Friday, November 07, 2014

That 'Guy' in British History

Guy Fawkes Mask - which became a symbol of protests
against governments, popularized by
the movie 'V for Vendetta'.
Who is this guy called Guy?

And why did the people of UK,  for about 400 years, give his name to 5th of November?

Many years ago, these questions took me to a British Council Library  where I looked up ‘Guy Fawkes Day’ in one of those huge volumes of Britannica Encyclopedia.

Who is Robert Cecil, the 1st Earl of Salisbury?

And why is his letter – that now comes under hammer at a London auction house of Sotheby’s – expected to fetch 960,000 US Dollars or more?

Today, these questions took me to the Internet and Google.

Guy Fawkes’ role in the failed “Gunpowder Plot” to overthrow King James I of England and VI of Scotland, on 5 November 1605, makes up an intriguing story.

He was arrested after being caught with 36 barrels of gunpowder, hidden directly underneath the House of Lords, which would have reduced the building to a rubble, had the plot succeeded.

As a member of a gang of English men - who wanted to see a Catholic King returned to the throne – Guy, who had had long military experience, conspired  to overthrow the King.

Yes. It was the same king who commissioned the English translation of the Bible, which is now known as King James Version (KJV), and which for long remained the authorized version for churches.

The Conspirators - Including Guido Fawkes
Interestingly, what led to the tip-off which got Guy Fawkes arrested was an anonymous letter. It was a letter addressed to one Lord Monteagle asking him not to attend Parliament that day, as there was a dangerous plot afoot.

Lord Monteagle took the letter to the king’s spy-master Robert Cecil, 1st Earl of Salisbury, who immediately made a plan to catch the plotters in the act.

And that is how Guy Fawkes was caught. And the rest, as they say, is history.

Cecil himself, within a few days, had written a six-page letter detailing how the government planned the capture of plotters, and how they succeeded in catching Fawkes red-handed, with matches and fuses in his possession.

And now, this historic account of Cecil - the first investigative report on the Gunpowder Plot - is ready for auction, at the Sotheby’s. And it is estimated to go for about 960,000 US Dollars.
Gabriel Heaton, an expert from Sotheby's says, “This letter is an incredible document. It is so fresh and alive and exciting and you get a real sense of this really horrific plot which was in the process of being uncovered.

“The level of detail is amazing and shows just how much had been found out about the plan in the first few days of it being foiled”.

Now, personally,  even if I have money, I am not sure I will pay that much to own this piece.

But out there, I know, are many collectors who clearly see great value in it.
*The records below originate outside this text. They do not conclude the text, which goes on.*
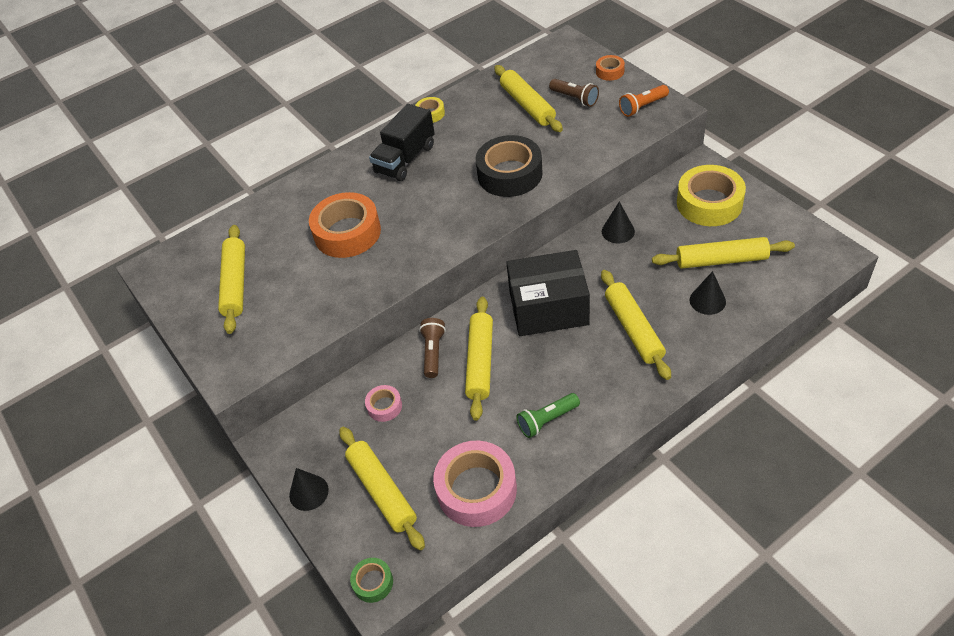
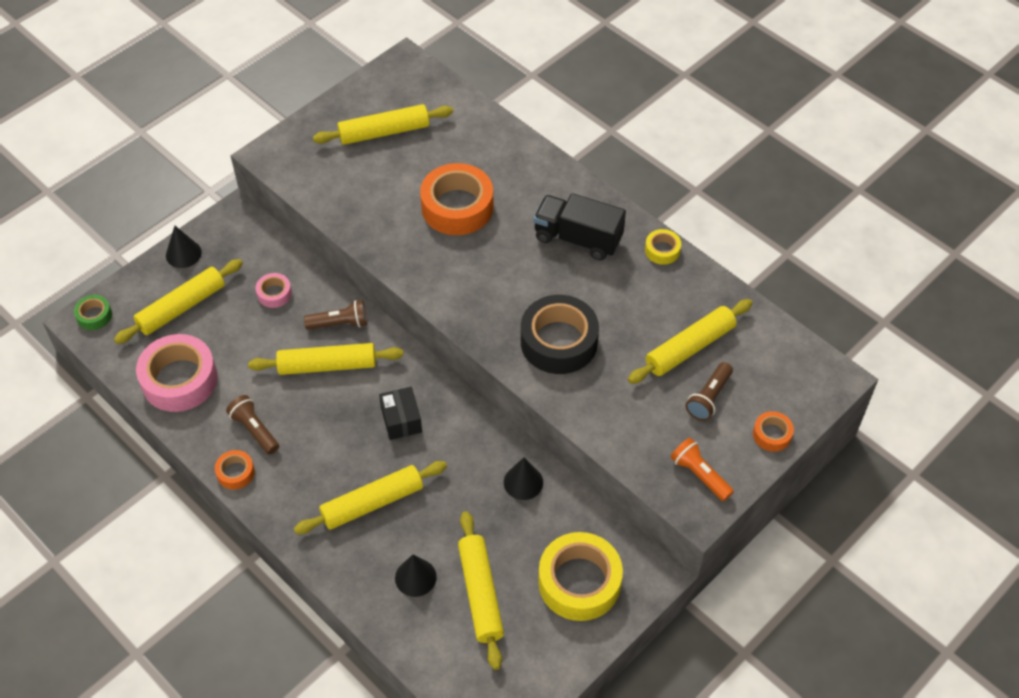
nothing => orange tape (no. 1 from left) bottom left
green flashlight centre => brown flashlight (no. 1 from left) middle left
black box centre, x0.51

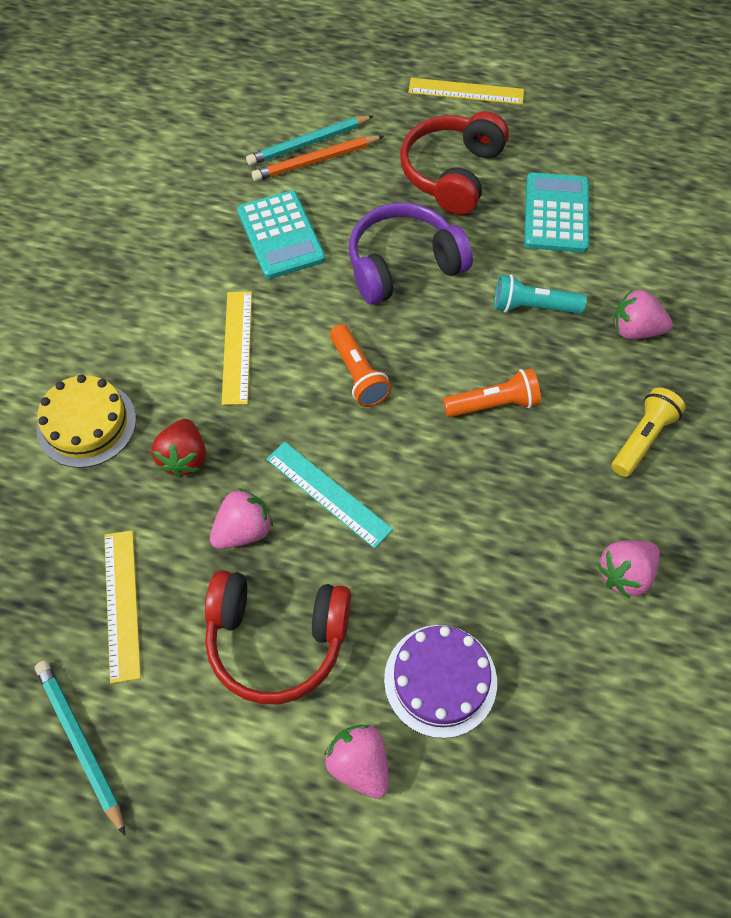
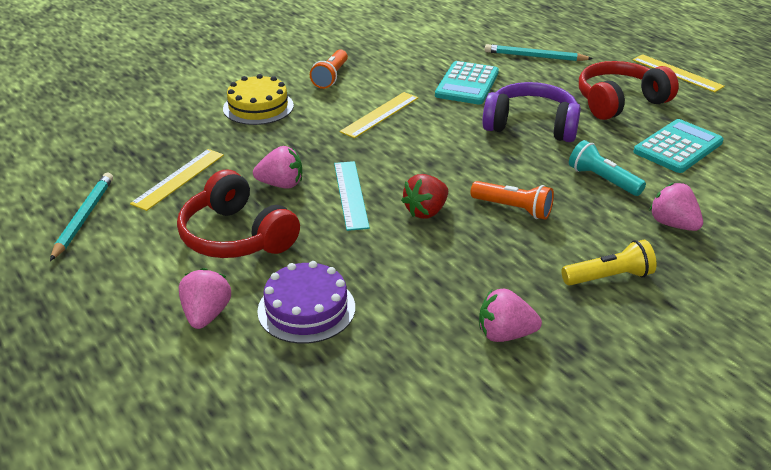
orange flashlight (no. 1 from left) centre => orange flashlight (no. 1 from left) top centre, shifted
red strawberry middle left => red strawberry centre, shifted
orange pencil top centre => nothing

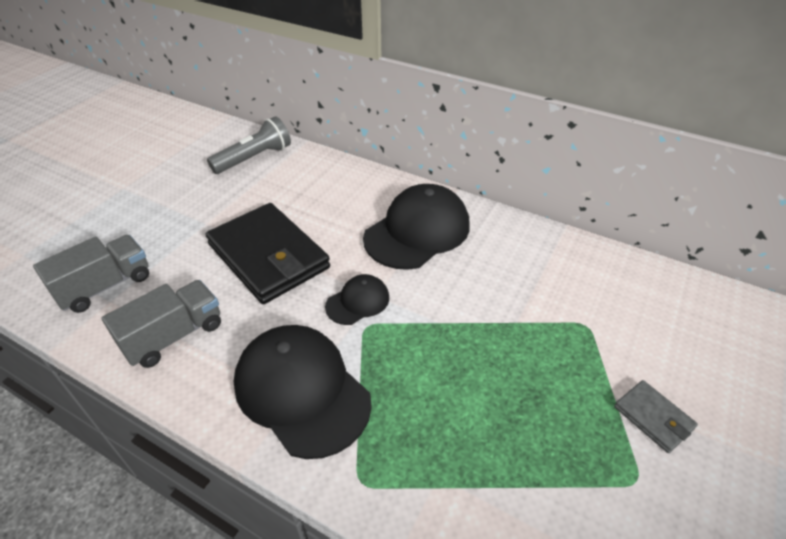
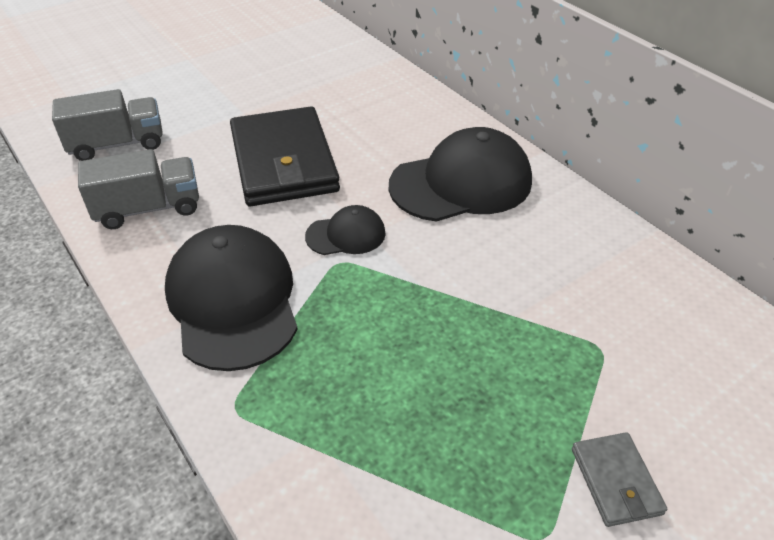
grey flashlight top left => nothing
Many may have even calculated the enormous future-value to which this amazing historical asset can appreciate.

I wonder, however,  if the seventeenth-century torture to which Guy Fawkes was subjected to, at the Tower of London, before he finally broke down to reveal names of fellow plotters, was anything like the twenty-first-century ‘water-boarding’!

I also wonder, if Fawkes – after his conviction for high treason - had not jumped from the scaffold where he was to be hanged, and had not broken his neck, how he could have faced the agony of the mutilation that was planned.

I even wonder how his severed parts of the body must have been sent to four corners of the kingdom, to be displayed to all, as the definite fate of traitors.

But all history, and not just of the British, is filled with blood and gore.

And that 'Guy' just gave a good excuse for Great Britain to have fireworks and bonfires, which he himself wanted, but did not get to see.